Duas fotografias dos participantes do evento sendo abordados: https://www.facebook.com/photo.php?fbid=1417397051865104&set=pcb.1417397998531676&type=1&theater ; https://www.facebook.com/photo.php?fbid=1417397055198437&set=pcb.1417397998531676&type=1&theater ; Essas fotografias não mostram as agressões, infelizmente.
Eu fui um dos agredidos, espero que haja justiça para o povo. em momento algum ferimos a polícia(a não ser o ego né…), para a mesma reagir desse modo.

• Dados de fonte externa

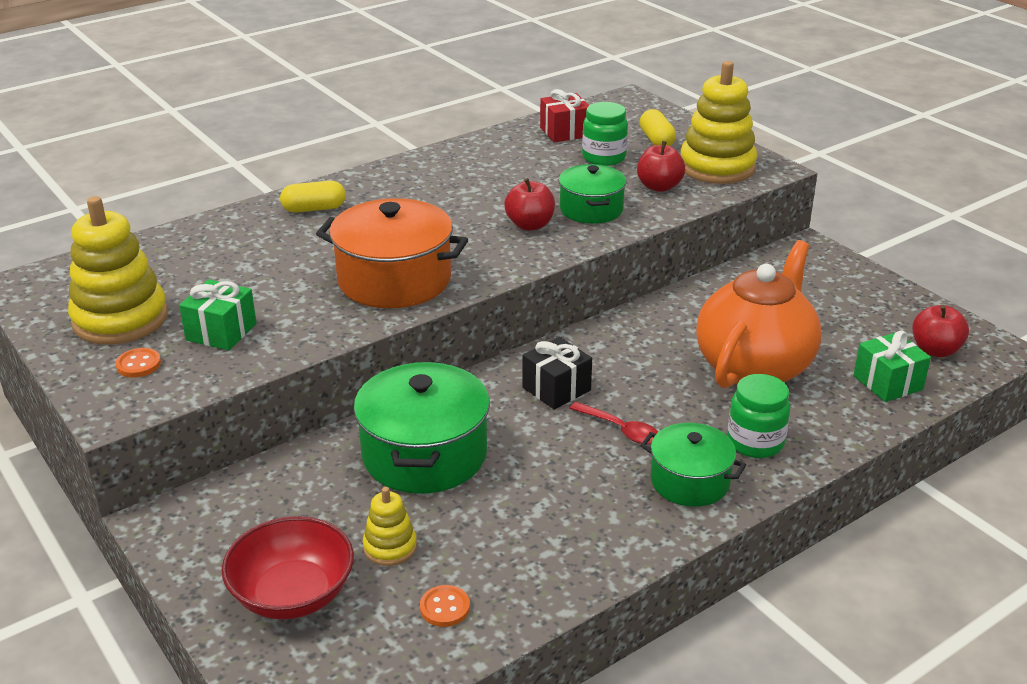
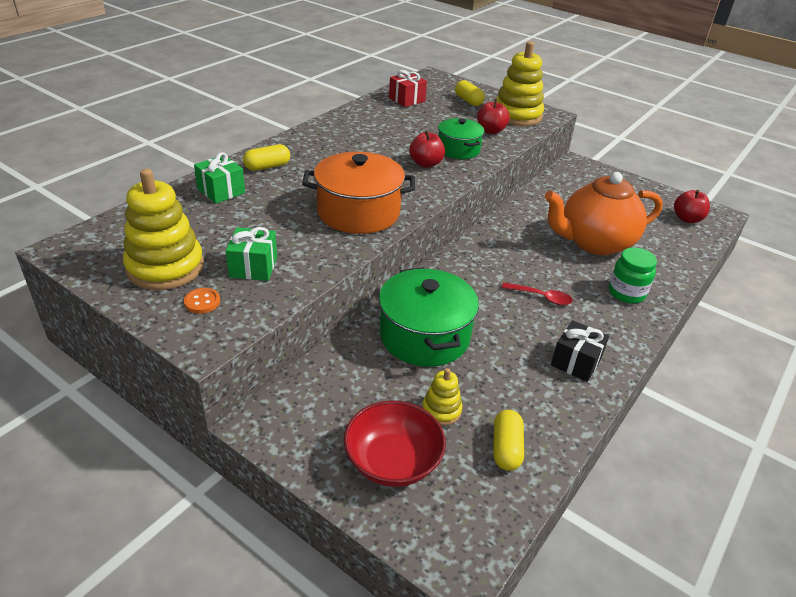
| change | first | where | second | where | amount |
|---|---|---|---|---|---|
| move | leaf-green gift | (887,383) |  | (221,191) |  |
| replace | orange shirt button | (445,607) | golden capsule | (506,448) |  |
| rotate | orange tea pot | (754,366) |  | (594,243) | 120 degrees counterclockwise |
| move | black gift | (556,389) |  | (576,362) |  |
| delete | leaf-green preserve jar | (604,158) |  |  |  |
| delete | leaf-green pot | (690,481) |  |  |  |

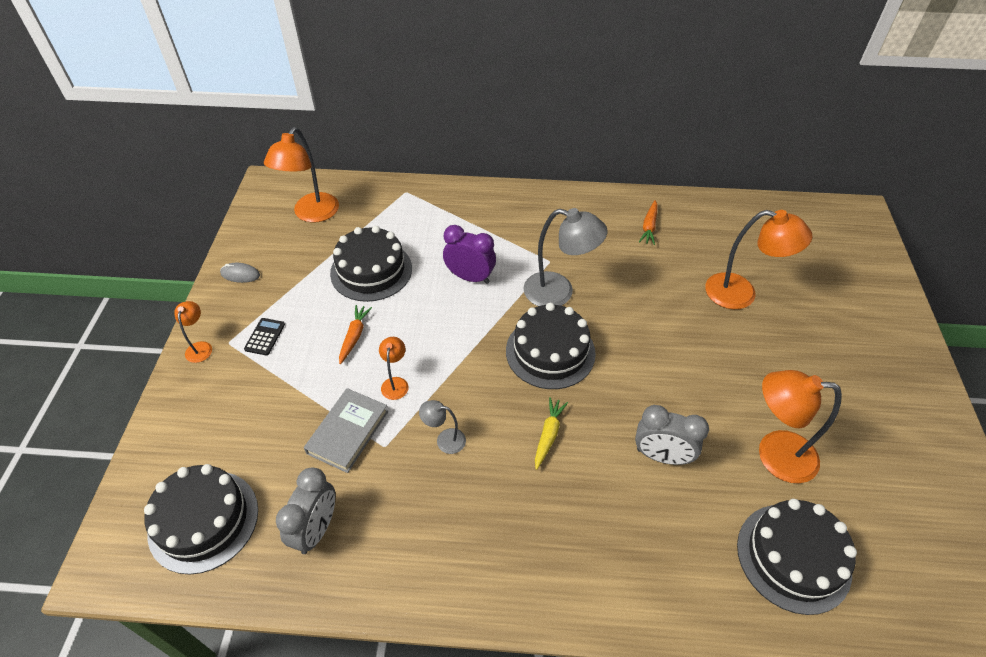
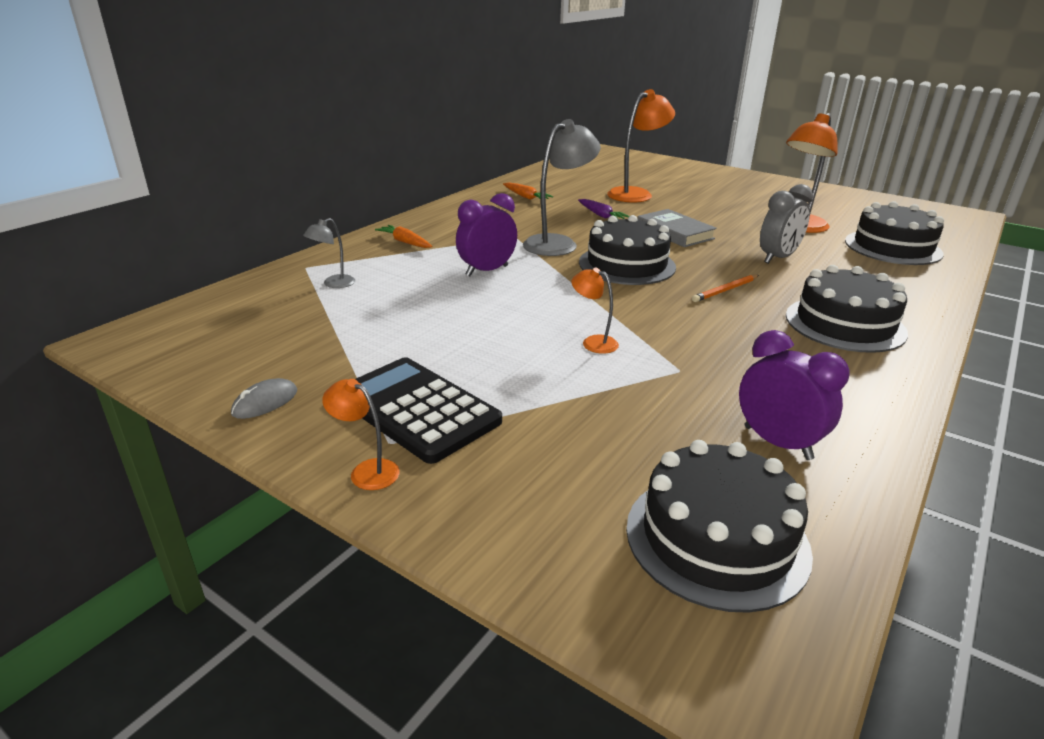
| change | first | where | second | where | amount |
|---|---|---|---|---|---|
| move | ash-grey reading lamp | (444,440) |  | (333,284) |  |
| resize | black calculator | (265,337) |  | (417,409) | x2.29 |
| move | orange toy carrot | (354,336) |  | (405,242) |  |
| insert |  |  | violet toy carrot | (601,215) |  |
| move | ash-grey hardcover | (348,432) |  | (674,233) |  |
| replace | golden toy carrot | (548,435) | orange pencil | (725,290) |  |
| recolor | ash-grey alarm clock | (317,529) | violet alarm clock | (777,443) |  |
| move | black layer cake | (371,270) |  | (844,324) |  |
| delete | orange reading lamp | (311,214) |  |  |  |

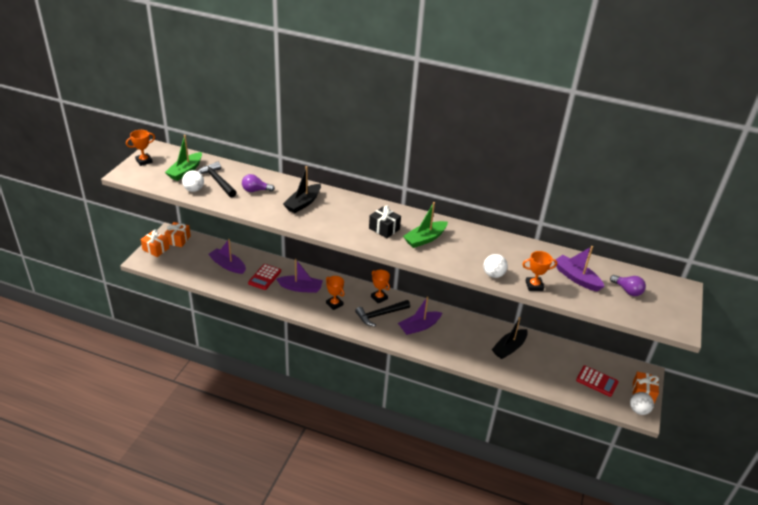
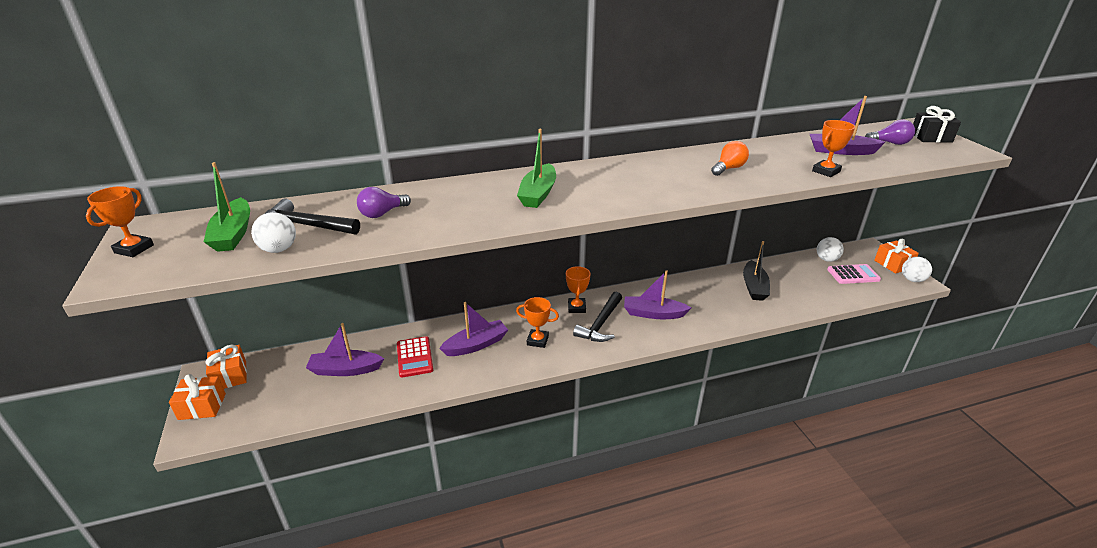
| change | first | where | second | where | amount |
|---|---|---|---|---|---|
| move | leaf-green boat | (425,239) |  | (538,194) |  |
| rotate | orange trophy | (379,297) |  | (576,307) | 75 degrees clockwise |
| rotate | violet boat | (419,327) |  | (653,314) | 75 degrees clockwise |
| insert |  |  | orange light bulb | (728,168) |  |
| move | snow-white ball | (493,274) |  | (826,259) |  |
| recolor | scarlet calculator | (597,381) | rose-pink calculator | (853,275) |  |
| move | black gift | (384,229) |  | (931,137) |  |
| delete | black boat | (303,203) |  |  |  |

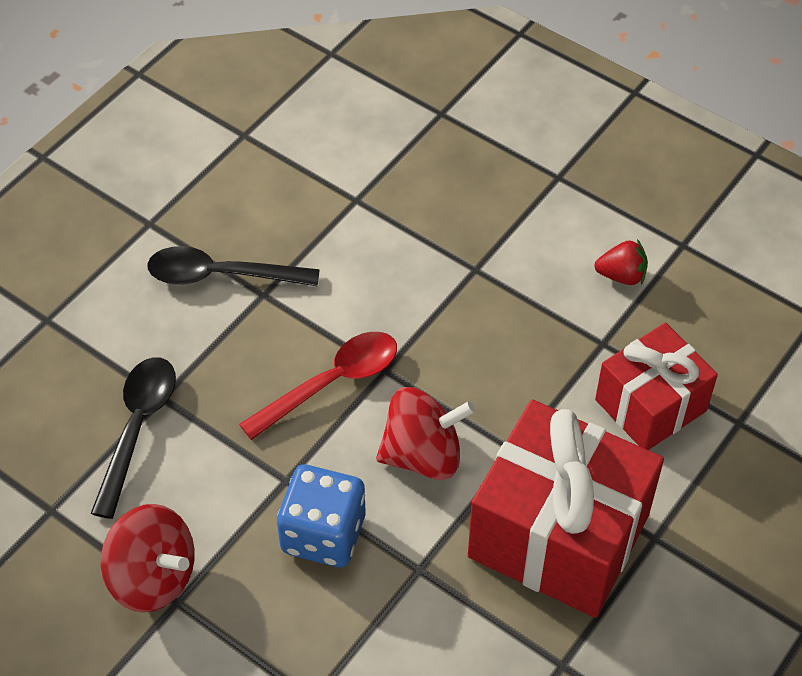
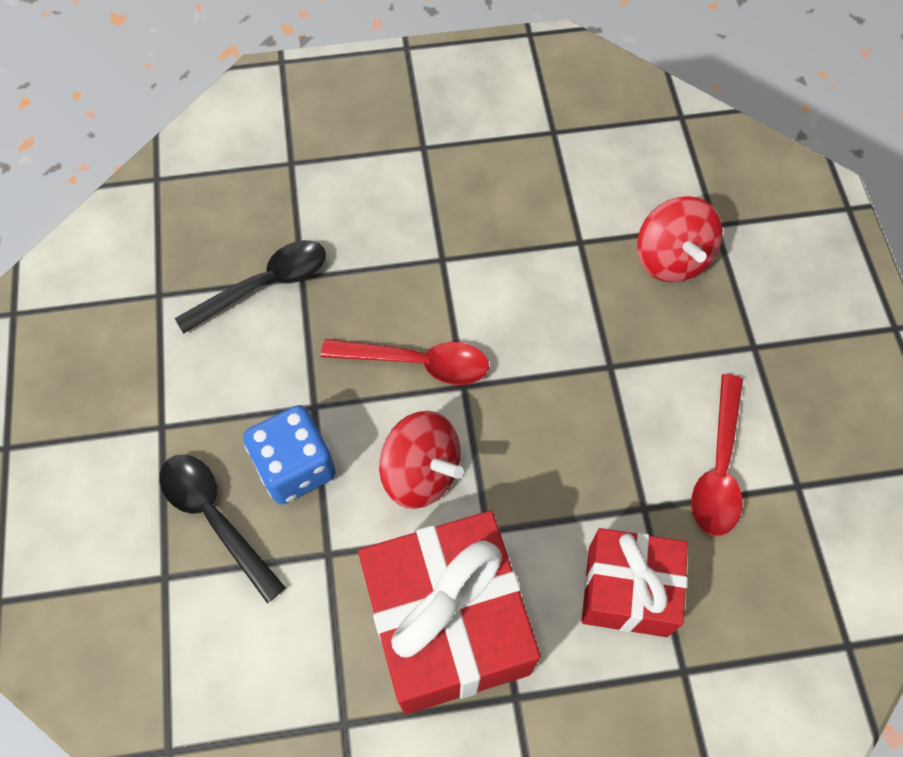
| change | first | where | second | where | amount |
|---|---|---|---|---|---|
| move | black spoon | (221,275) |  | (215,518) |  |
| move | scarlet spinning top | (153,577) |  | (671,258) |  |
| replace | scarlet toy strawberry | (621,275) | scarlet spoon | (718,467) |  |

Repudio a polícia militar.
Tem que acabar.
Eu sou professora e fui conduzida à delegacia por desacato. Eu não me calo diante das injustiças e ao ver um aluno meu sendo empurrado e apanhar de uma “policial” eu me indignei mesmo e disse umas verdades a ela, nada, nada comparado com o que eles falaram e fizeram com pessoas inocentes. Tudo começou quando um participante (não é aluno), fez xixi numa árvore na rua, esse foi o motivo para eles dar a prova cabal de que a ditadura não acabou. Todo meu desprezo a esta corporação nojenta, imunda e fascista.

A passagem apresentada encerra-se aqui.